RULE 7.2. ADVERTISING
(a)
Subject to the requirements of Rules 7.1 and 7.3, a lawyer may advertise services through written, recorded or electronic communication, including public media.
(b)
A lawyer shall not give anything of value to a person for recommending the lawyer’s services except that a lawyer may
(1) pay the reasonable costs of communications permitted by this Rule;
(2)
pay the usual charges of a not-for-profit lawyer referral service or legal service organization.
(3) pay for a law practice in accordance with Rule 1.17; and
(4)
refer clients to another lawyer or a nonlawyer pursuant to an agreement not otherwise prohibited under these Rules that provides for the other person to refer clients or customers to the lawyer, if
(i)
the reciprocal referral agreement is not exclusive, and
(ii)
the client is informed of the existence and nature of the agreement.
(c)
Any communication made pursuant to this Rule shall include the name and office address of at least one lawyer or law firm responsible for its content.

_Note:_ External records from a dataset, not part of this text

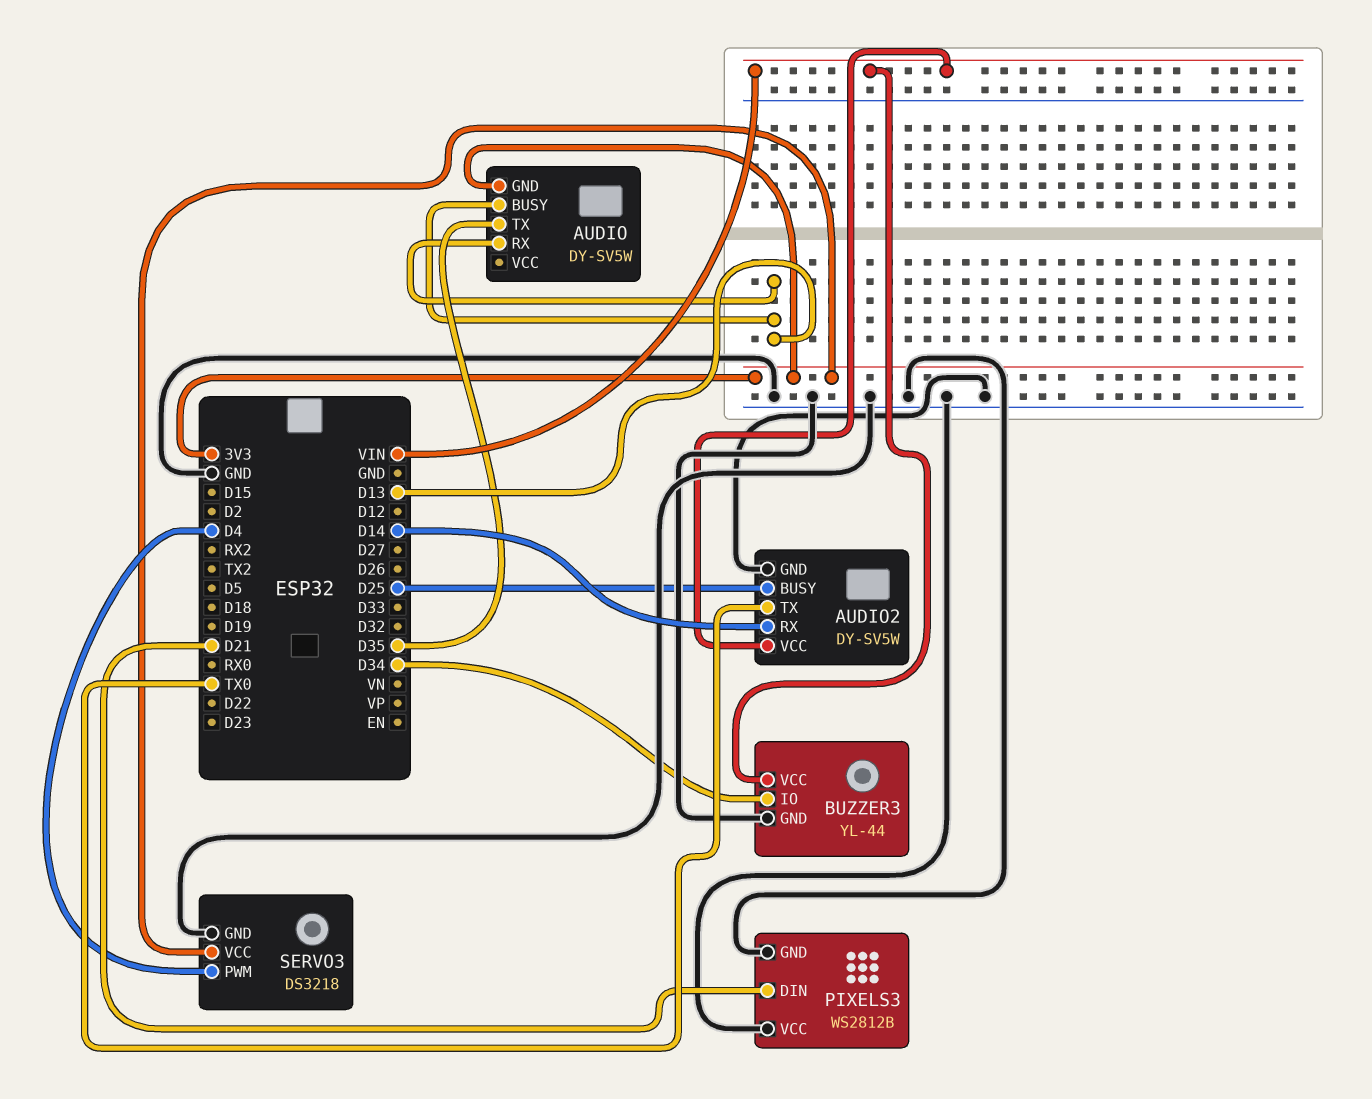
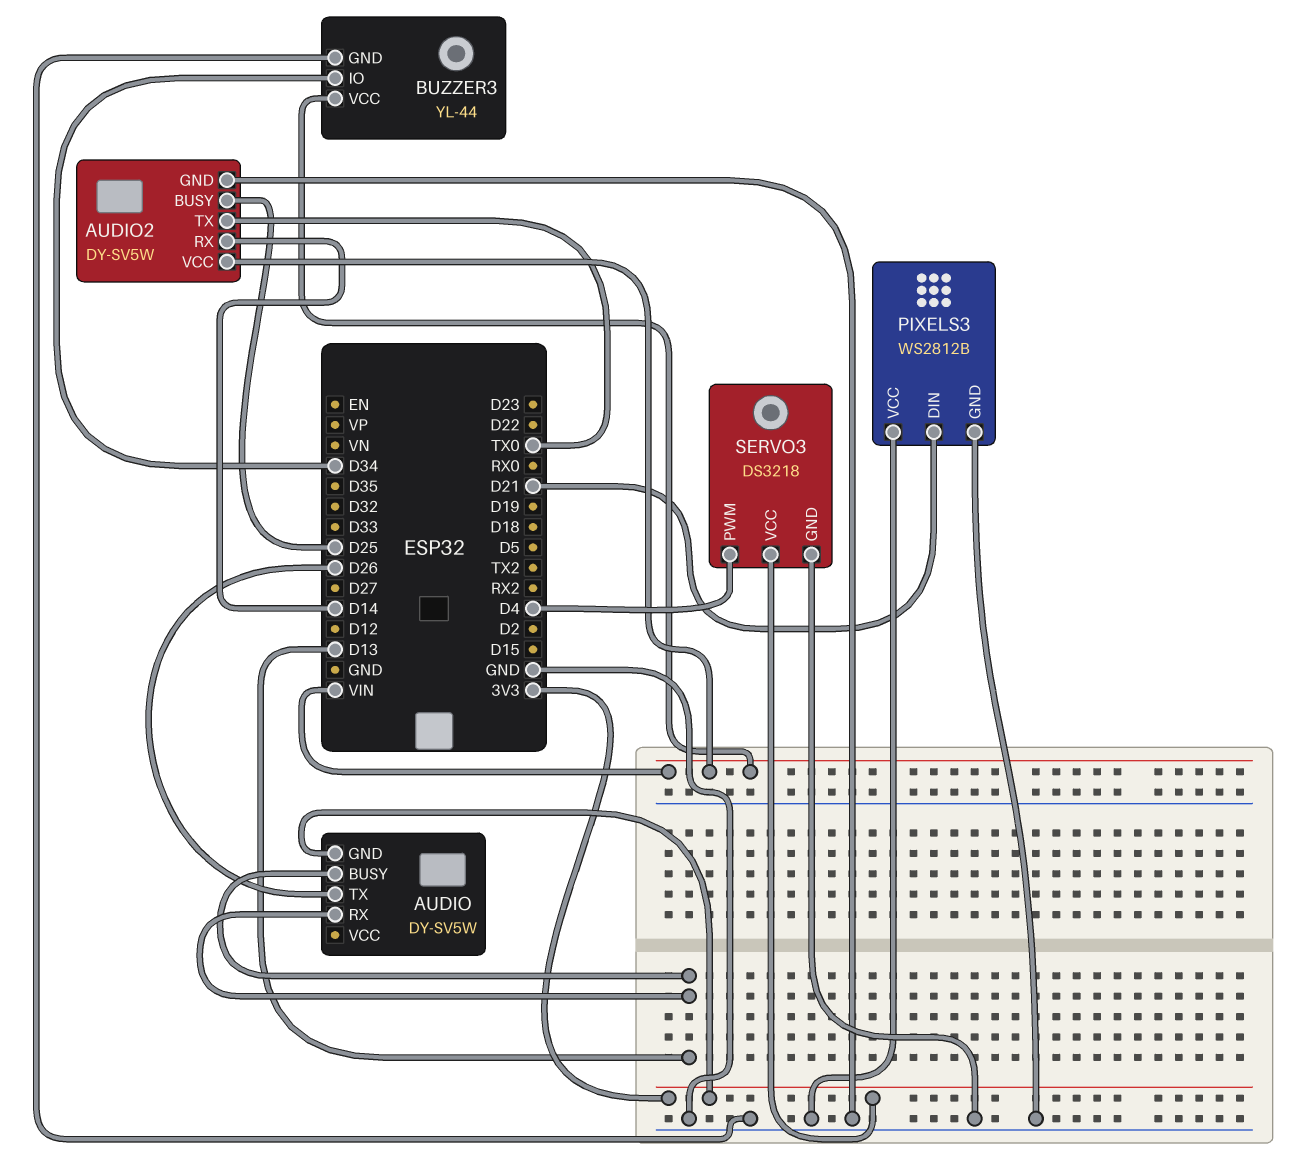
AUDIO pin TX: D35 -> D26

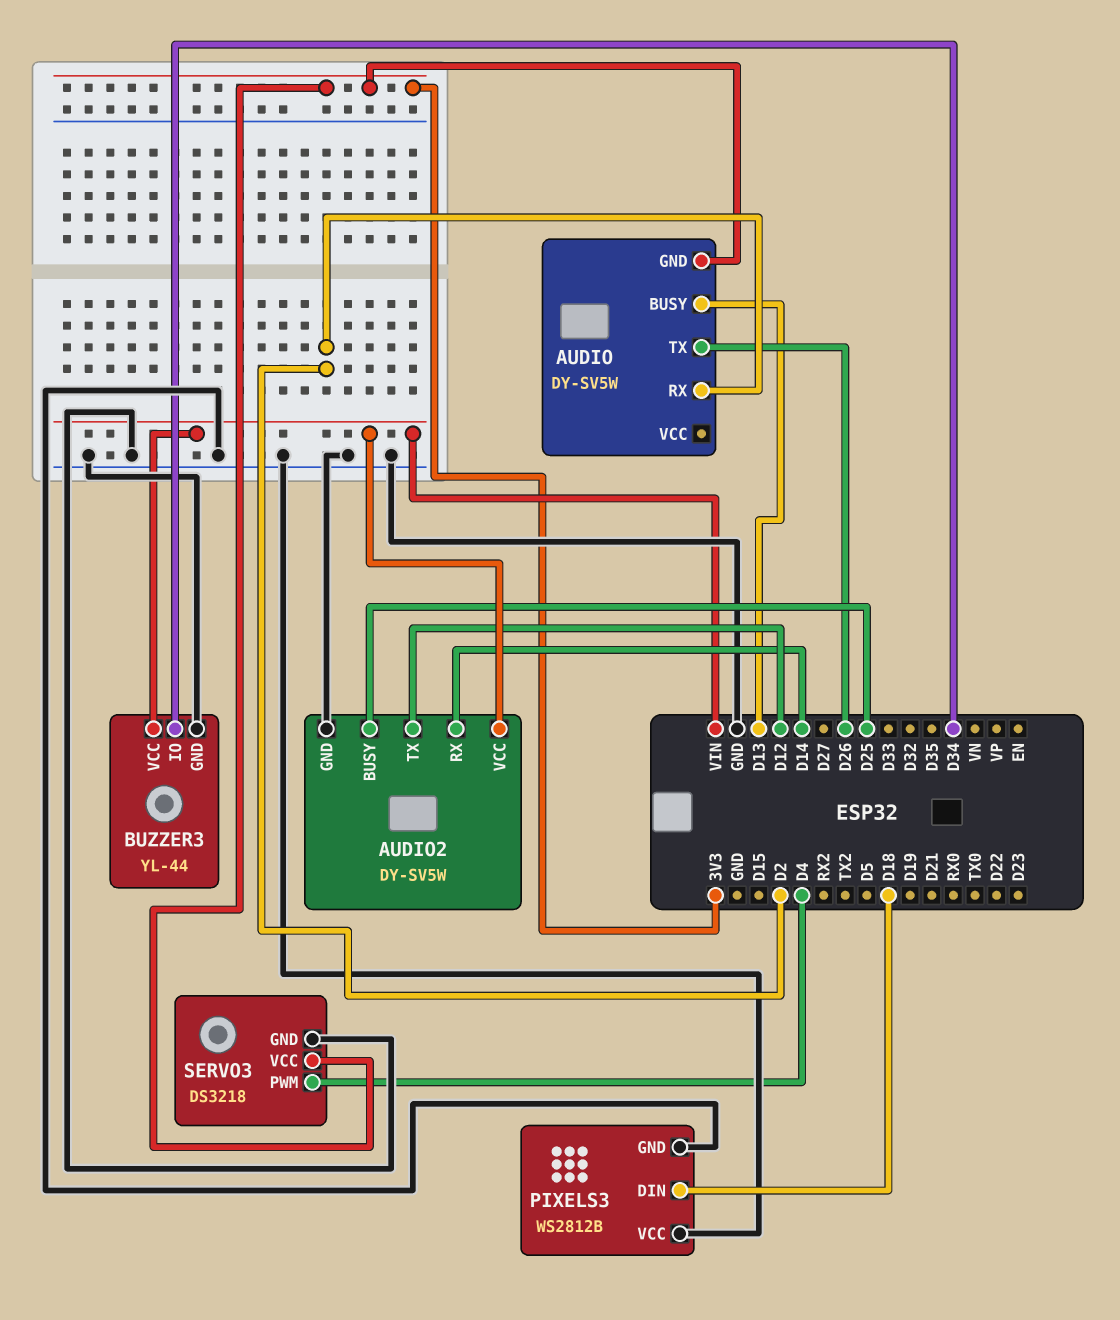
AUDIO pin RX: D13 -> D2
AUDIO2 pin TX: TX0 -> D12
PIXELS3 pin DIN: D21 -> D18

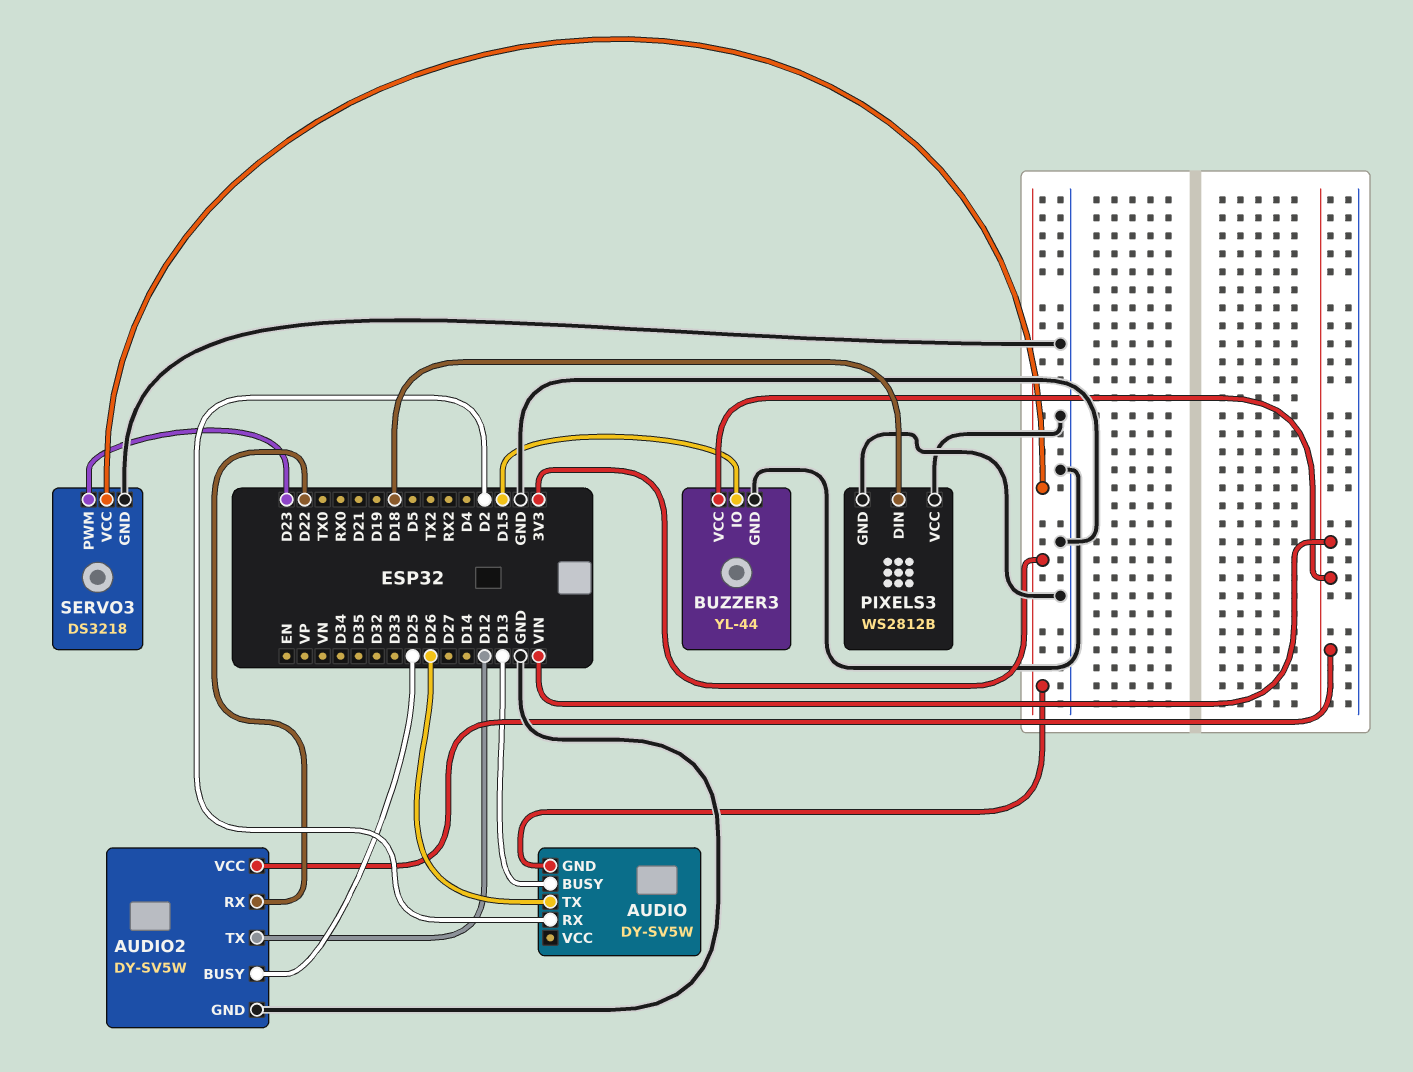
AUDIO2 pin RX: D14 -> D22
BUZZER3 pin IO: D34 -> D15
SERVO3 pin PWM: D4 -> D23

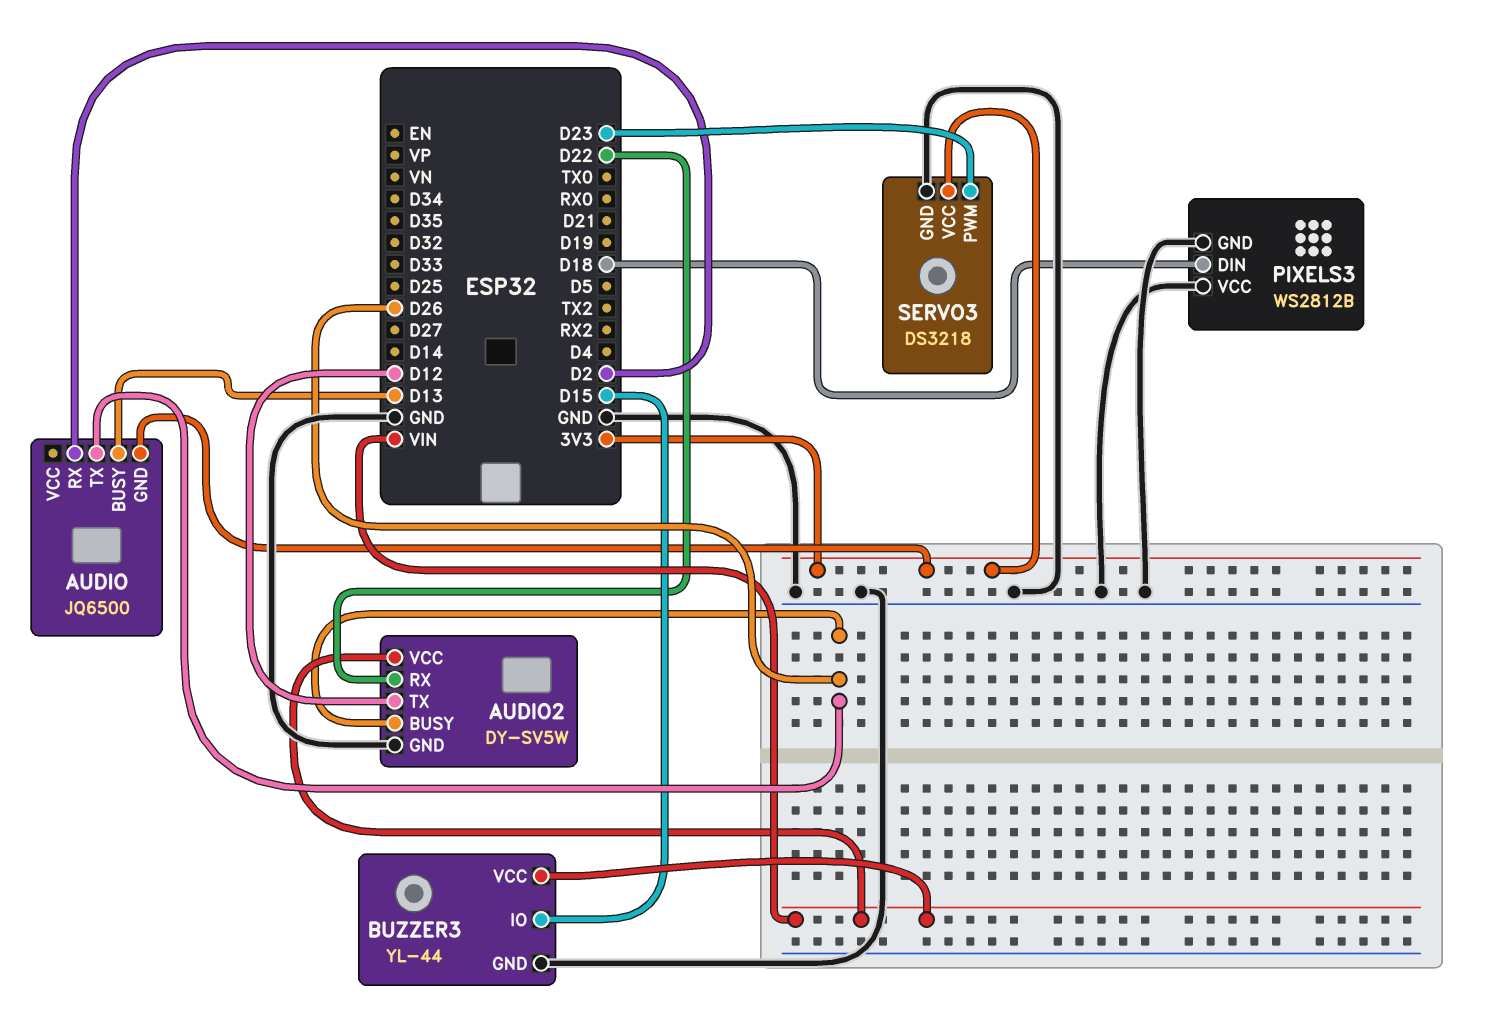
AUDIO: DY-SV5W -> JQ6500
AUDIO2 pin BUSY: D25 -> D26

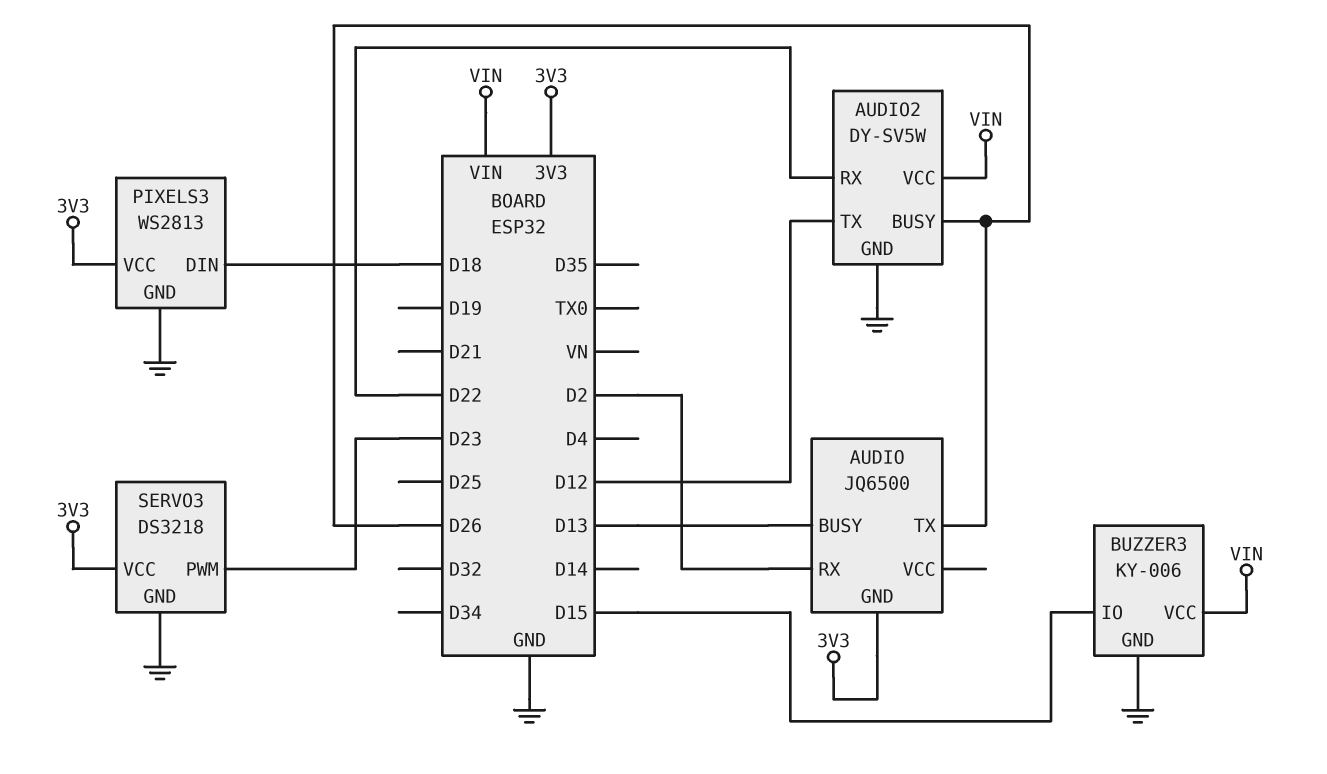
BUZZER3: YL-44 -> KY-006
PIXELS3: WS2812B -> WS2813
PIXELS3 pin VCC: GND -> 3V3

RULE 7.3. DIRECT CONTACT WITH PROSPECTIVE CLIENTS
(a)
A lawyer shall not by in-person, live telephone or real-time electronic contact solicit professional employment from a prospective client when a significant motive for the lawyer's doing so is the lawyer's pecuniary gain, unless the person contacted:
(1)
Is a lawyer; or
(2)
Has a family, close personal, or prior professional relationship with the lawyer.
(b)
A lawyer shall not solicit professional employment from a prospective client by written, recorded or electronic communication or by in-person, telephone or realtime electronic contact even when not otherwise prohibited by paragraph (a), if:
(1)
The prospective client has made known to the lawyer a desire not to be solicited by the lawyer; or
(2) The solicitation involves coercion, duress or harassment.
(c)
A lawyer shall not solicit professional employment from a prospective client believed to be in need of legal services which arise out of the personal injury or death of any person by written, recorded, or electronic communication. This Rule 7.3(c) shall not apply if the lawyer has a family or prior professional relationship with the prospective client or if the communication is issued more than 30 days after the occurrence of the event for which the legal representation is being solicited. Any such communication must comply with the following:
(1)
No such communication may be made if the lawyer knows or reasonably should know that the person to whom the communication is directed is represented resented by a lawyer in the matter; and
(2)
If a lawyer other than the lawyer whose name or signature is contained in the communication will actually handle the case or matter, or if the case or matter will be referred to another lawyer or law firm, any such communication shall include a statement so advising the prospective client.
(d)
Every written, recorded or electronic communication from a lawyer soliciting professional employment from a prospective client known to be in need of legal services in a particular matter shall:
(1)
Include the words “Advertising Material” on the outside envelope, if any, and at the beginning and ending of any recorded or electronic communication, unless the recipient of the communication is a person specified in paragraphs (a)(1) or (a)(2);
(2)
Not reveal on the envelope or on the outside of a self-mailing brochure or pamphlet the nature of the prospective client’s legal problem.
A copy of or recording of each such communication and a sample of the envelopes, if any, in which the communications are enclosed shall be kept for a period of four years from the date of dissemination of the communication.
(e)
Notwithstanding the prohibitions in paragraph (a), a lawyer may participate with a prepaid or group legal service plan operated by an organization not owned or directed by the lawyer that uses in-person or telephone contact to solicit memberships or subscriptions for the plan from persons who are not known to need legal services in a particular matter covered by the plan.